Optimal Merge Pattern Algorithm

Table of content


Merge a set of sorted files of different length into a single sorted file. We need to find an optimal solution, where the resultant file will be generated in minimum time.

If the number of sorted files are given, there are many ways to merge them into a single sorted file. This merge can be performed pair wise. Hence, this type of merging is called as 2-way merge patterns.

As, different pairings require different amounts of time, in this strategy we want to determine an optimal way of merging many files together. At each step, two shortest sequences are merged.

To merge a p-record file and a q-record file requires possibly p + q record moves, the obvious choice being, merge the two smallest files together at each step.

Two-way merge patterns can be represented by binary merge trees. Let us consider a set of n sorted files {f1, f2, f3, …, fn}. Initially, each element of this is considered as a single node binary tree.

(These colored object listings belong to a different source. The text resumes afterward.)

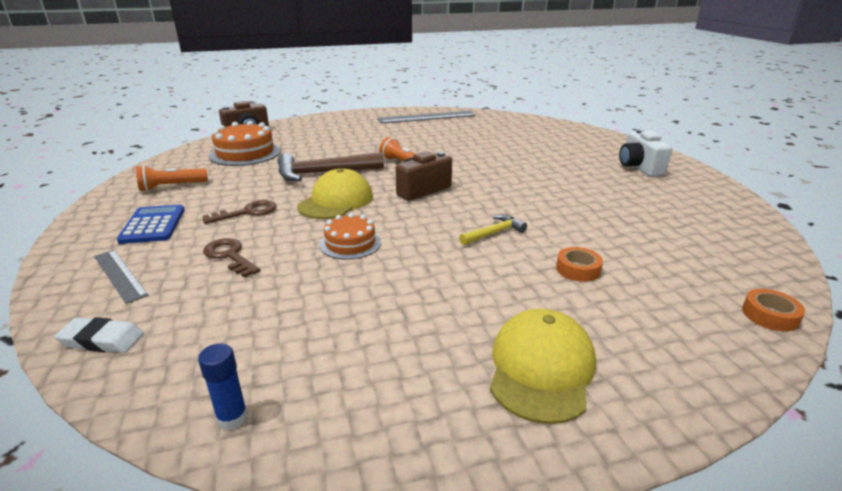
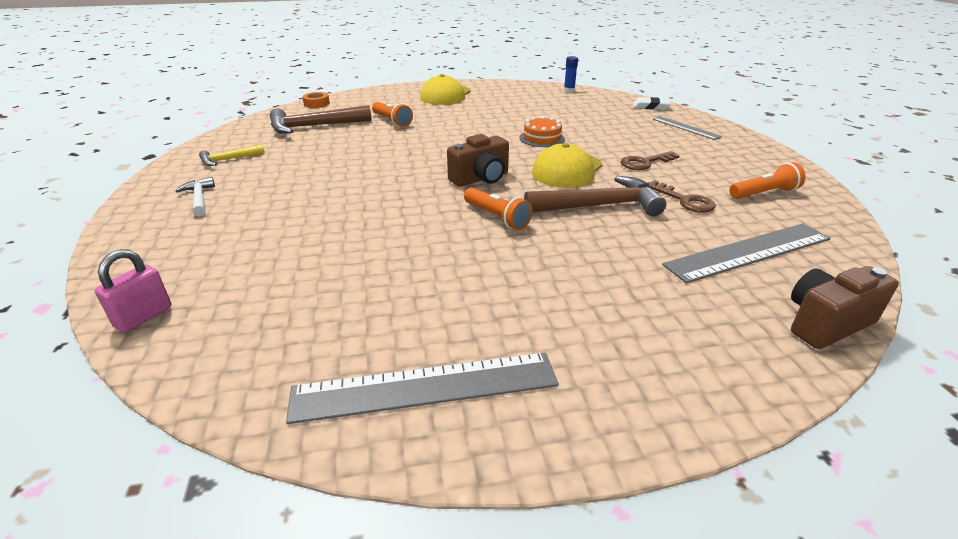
camera: 175 degrees left, 5 degrees up
(153, 225) = (715, 155): blue calculator -> none
(230, 256) = (625, 134): brown key -> brown key (684, 200)
(245, 153) = (749, 252): orange cake -> grey ruler
(494, 233) = (431, 140): yellow hammer -> yellow hammer (229, 160)
(562, 126) = (144, 317): none -> pink padlock
(578, 269) = (392, 121): orange tape -> orange flashlight
(639, 167) = (199, 199): white camera -> white hammer
(675, 252) = (315, 126): none -> brown hammer

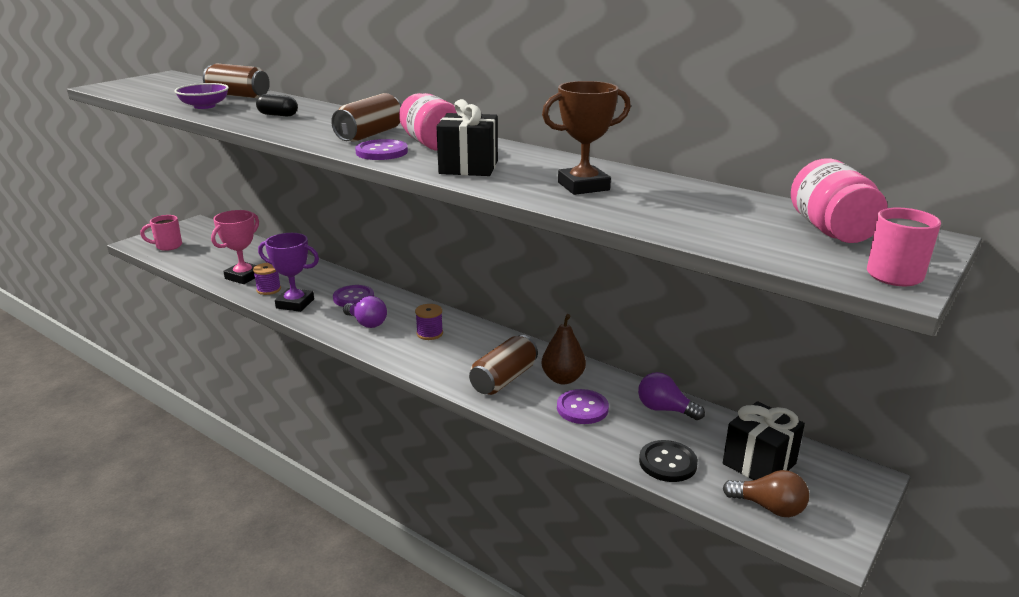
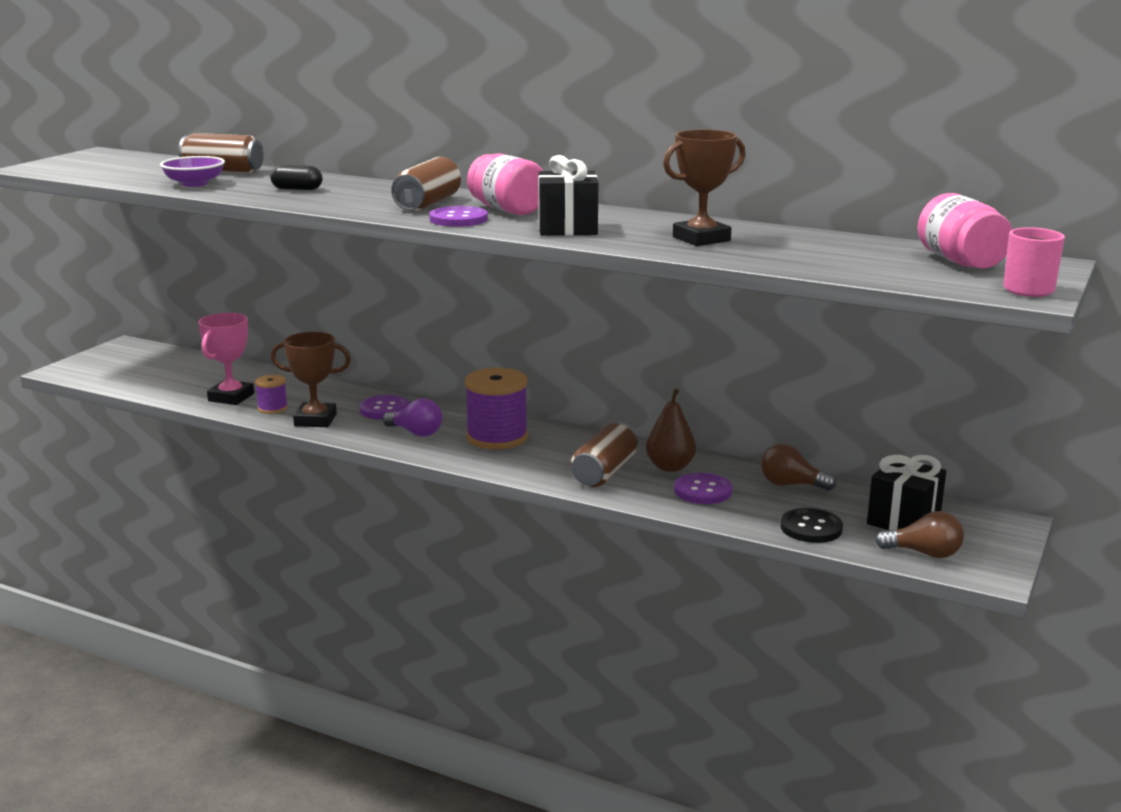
camera: 10 degrees left, 5 degrees down
(167, 246) = (106, 372): pink mug -> none
(295, 304) = (315, 420): purple trophy -> brown trophy
(429, 333) = (497, 437): purple spool -> purple spool, size x1.95
(664, 409) = (791, 485): purple light bulb -> brown light bulb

To find this optimal solution, the following algorithm is used.

Pseudocode

Following is the pseudocode of the Optimal Merge Pattern Algorithm −

 for i := 1 to n – 1 do  
   declare new node  
   node.leftchild := least (list) 
   node.rightchild := least (list) 
   node.weight) := ((node.leftchild).weight)+
   ((node.rightchild).weight)  
   insert (list, node);  
return least (list); 

At the end of this algorithm, the weight of the root node represents the optimal cost.

Examples

Let us consider the given files, f1, f2, f3, f4 and f5 with 20, 30, 10, 5 and 30 number of elements respectively.

If merge operations are performed according to the provided sequence, then

M1 = merge f1 and f2 => 20 + 30 = 50

M2 = merge M1 and f3 => 50 + 10 = 60

M3 = merge M2 and f4 => 60 + 5 = 65

M4 = merge M3 and f5 => 65 + 30 = 95

Hence, the total number of operations is

50 + 60 + 65 + 95 = 270

Now, the question arises is there any better solution?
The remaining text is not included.